It felt like I should. I hadn’t realized how out of balance my life was. Most students around us were thinking of college, or a specific job, or backpacking across Europe after graduation. Even sophomores like me were thinking of junior classes, of which ones colleges would want to see, or what would be most helpful to learn for the future.

I couldn’t make plans, because I wasn’t sure what I wanted. A lot of it depended on the guys, on this Academy that I still didn’t really understand. If they accepted me…I couldn’t picture what would happen after that simply because I didn’t know.

There was a shuffle at the door, and North dropped his hand from my face and turned.

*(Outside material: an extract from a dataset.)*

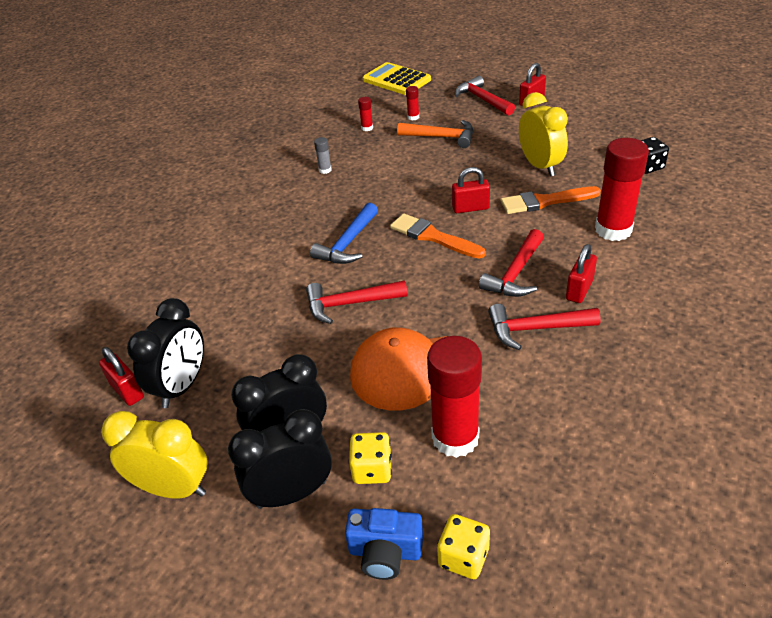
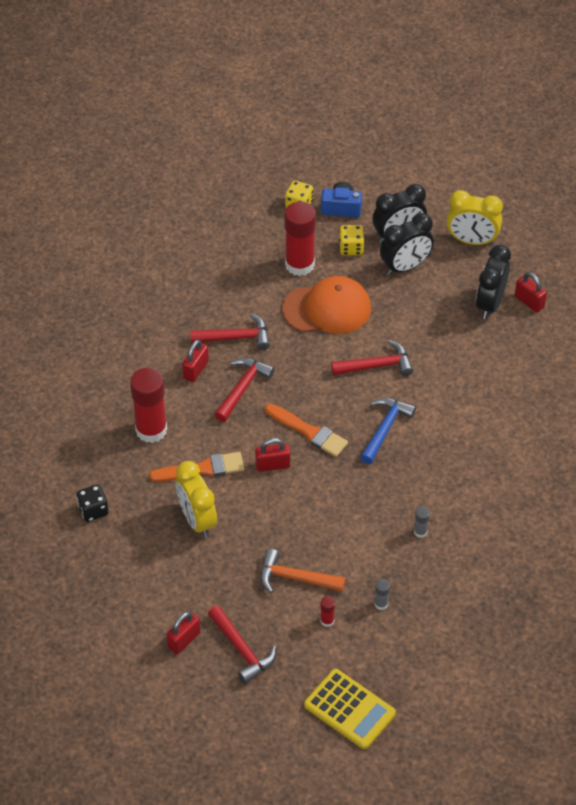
camera: 175 degrees right, 10 degrees up
(367, 128) = (381, 604): red glue stick -> grey glue stick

Uncle was at the door. He was bald, wearing a black bandana around his forehead. He was tall, his body wiry. I’d started to see a few similarities between him and Luke, like the jawline and they had the same nose. He had on a blue shirt, jeans and a blue apron with the Bob’s Diner logo on it. He looked at North, at me, and then his eyes widened and he looked at North again. “What are you doing back here with her?”

“Talking,” North said, his lips dipping instantly into a frown.

Uncle’s eyes narrowed at his face. “Alone? Back here?”

“This isn’t the 1800s,” North said. “I didn’t compromise her reputation.”

The odd conversation had me taking a small step behind North, shy. I moved to put a finger to my lip, but my hand got stuck in the pocket of North’s hoodie.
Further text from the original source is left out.